No me preocupa tanto el dudoso intento de golpe o de presionar a los senadores republicanos que momentos antes del asalto no habían votado la impugnación de Arkansas, sino más bien el deterioro de la confianza en la convivencia democrática, que incluye las instituciones, pero sobre todo las normas no escritas.
¿Y, aplicado a Uruguay, qué podríamos aprender? He escrito que tras la dictadura la izquierda revaloró la democracia, pero se limitó a adoptar la Constitución vigente como único modelo; no existió una necesaria reflexión sobre la democracia, más allá de algunas alusiones abstractas a su dimensión social y a una promoción de la participación que no hemos sabido desarrollar.
En este artículo reflexiono sobre la democracia y el Estado, relacionando una serie de problemas distintos.
1. Una convención
¿Qué son la Constitución y la ley? Palabras escritas en algún papel. ¿Por qué son una fuerza social? Básicamente, por una convención. ¿Por qué la gente las acata? Quizá por tres razones: a) porque hay una presión del consenso social que las hace “naturales”, una ideología; b) porque hay fuerzas armadas que actúan ante el incumplimiento, la Policía, digamos, aunque se reserven como última instancia y actúen selectivamente, dejando amplias lagunas para la evasión; c) pero además –démosles crédito a los contractualistas– porque, dado el orden social existente, la gente siente –con razón o sin ella– que ese ordenamiento legal, además de obligarla, la protege.
2. Partidos y votantes
El modelo de democracia occidental surgido a partir del Parlamento británico, la Constitución estadounidense y la Revolución francesa comenzó renegando de las facciones y también temiendo los excesos de la voluntad popular. Pero pronto “la” democracia pasó a depender de los partidos precisamente para controlar mejor a los votantes. Giovanni Sartori, luego de estudiar los sistemas de partidos, terminó afirmando que estos son en general “una caja negra” difícil de penetrar por la democracia.

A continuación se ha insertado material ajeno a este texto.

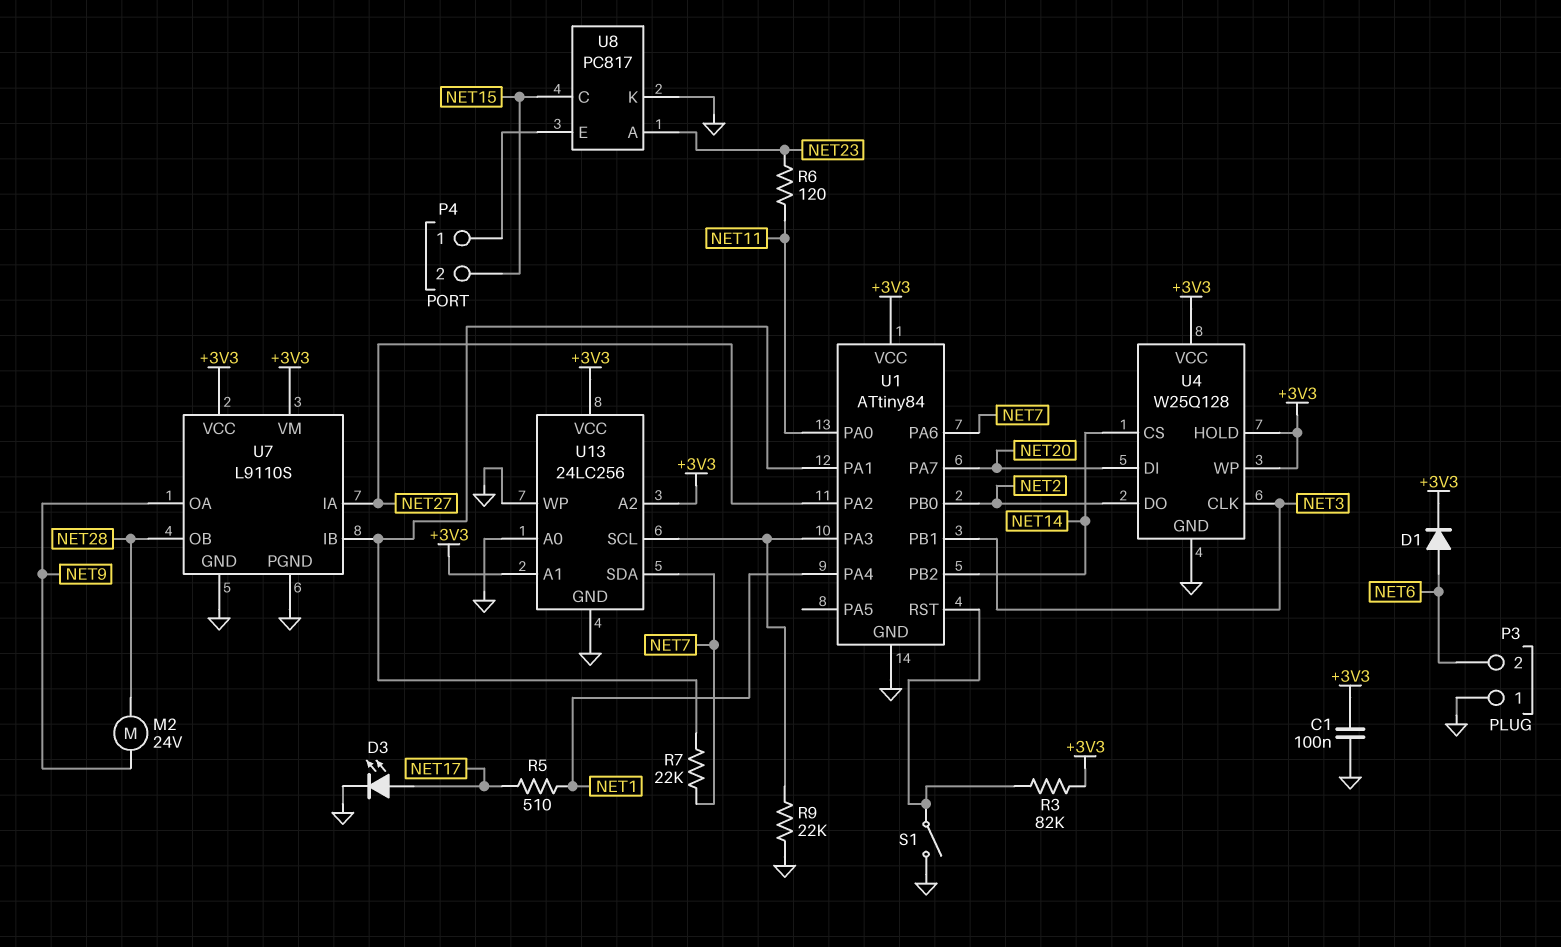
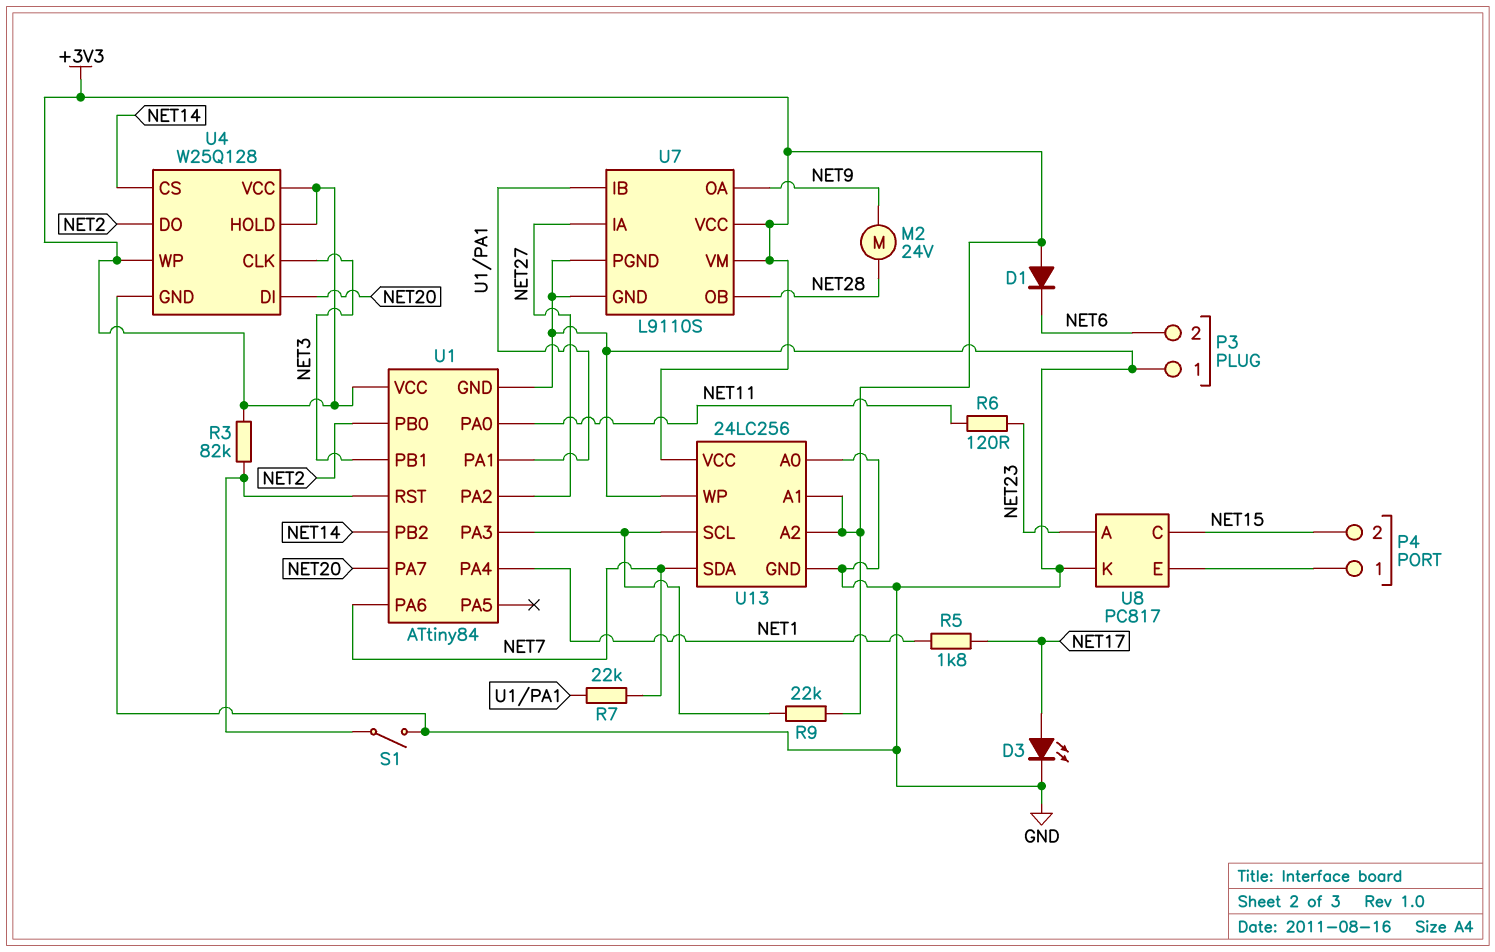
C1: 100nF (+3V3, GND) -> none
D1: diode (A NET6, K +3V3) -> diode (A +3V3, K NET6)
R5: 510 (NET1, NET17) -> 1.8k (NET1, NET17)
R9: 22k (GND, U1/PA3) -> 22k (+3V3, U1/PA3)

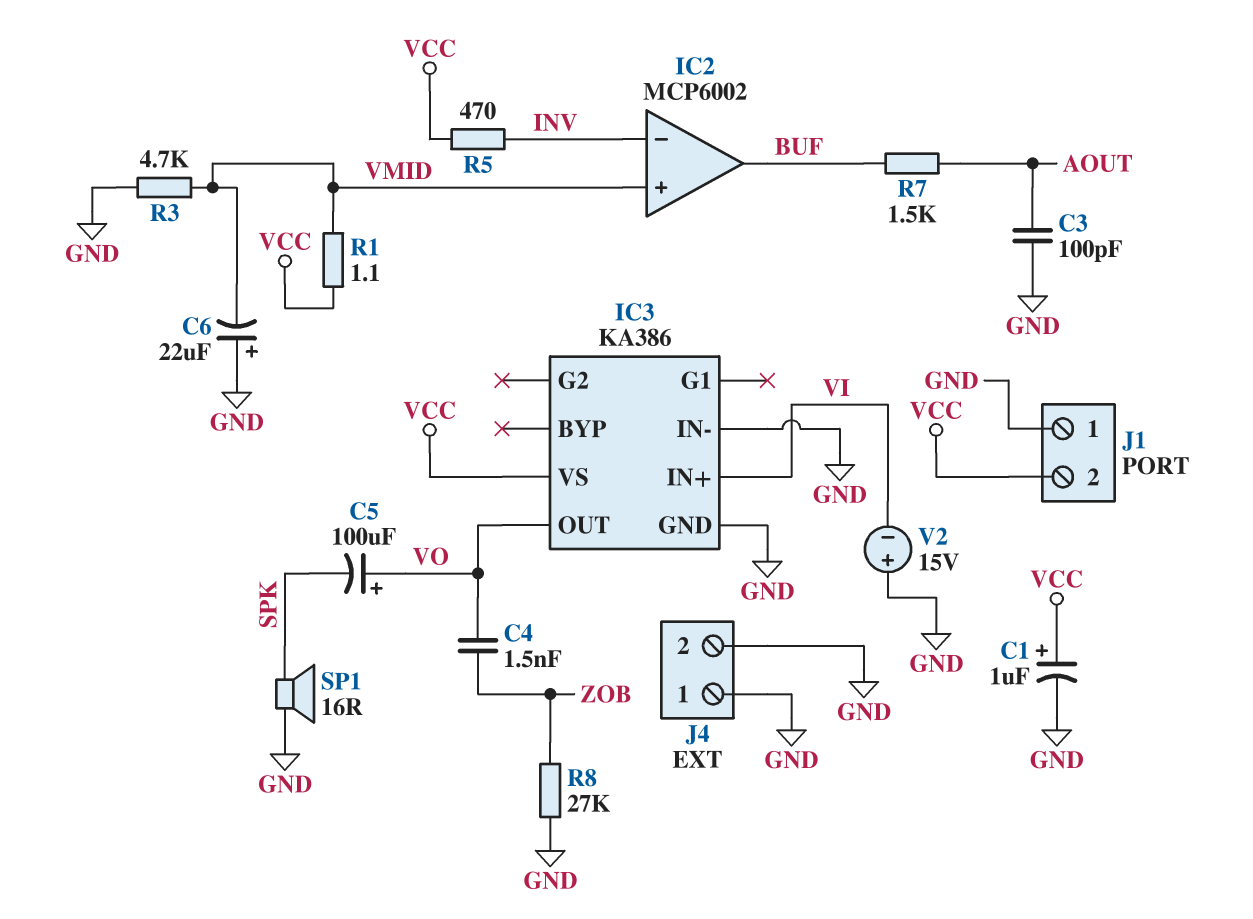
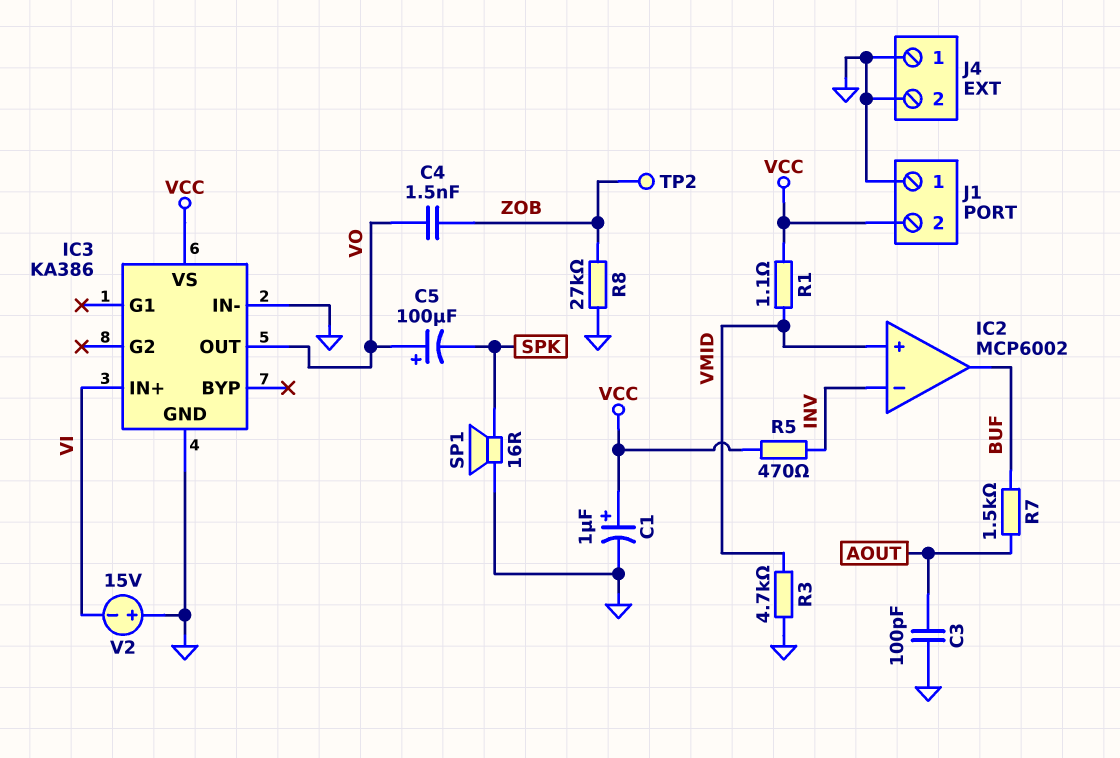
C6: 22uF (plus GND, minus VMID) -> none
TP2: none -> test point (ZOB)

Luego de un siglo de invasiones a terceros países en nombre de la democracia, la Heritage Foundation, agencia ideológica de la derecha estadounidense, desarrolla ahora una millonaria campaña para explicar que Estados Unidos no es una democracia, sino una república, lo que querría decir que la mera voluntad popular es un factor que debe ser muy controlado.
3. El fair play de las élites
Sobre estas bases, se construyó la idea de poliarquía: que a la democracia no le alcanza con el voto, sino que requiere una serie de libertades, garantías y poderes distribuidos. El complemento, el aceite que permite que funcione todo ese cúmulo de consensos, es la civilizada relación entre las élites adversarias, entre cuyas funciones está la de impedir que prosperen personajes como Donald Trump.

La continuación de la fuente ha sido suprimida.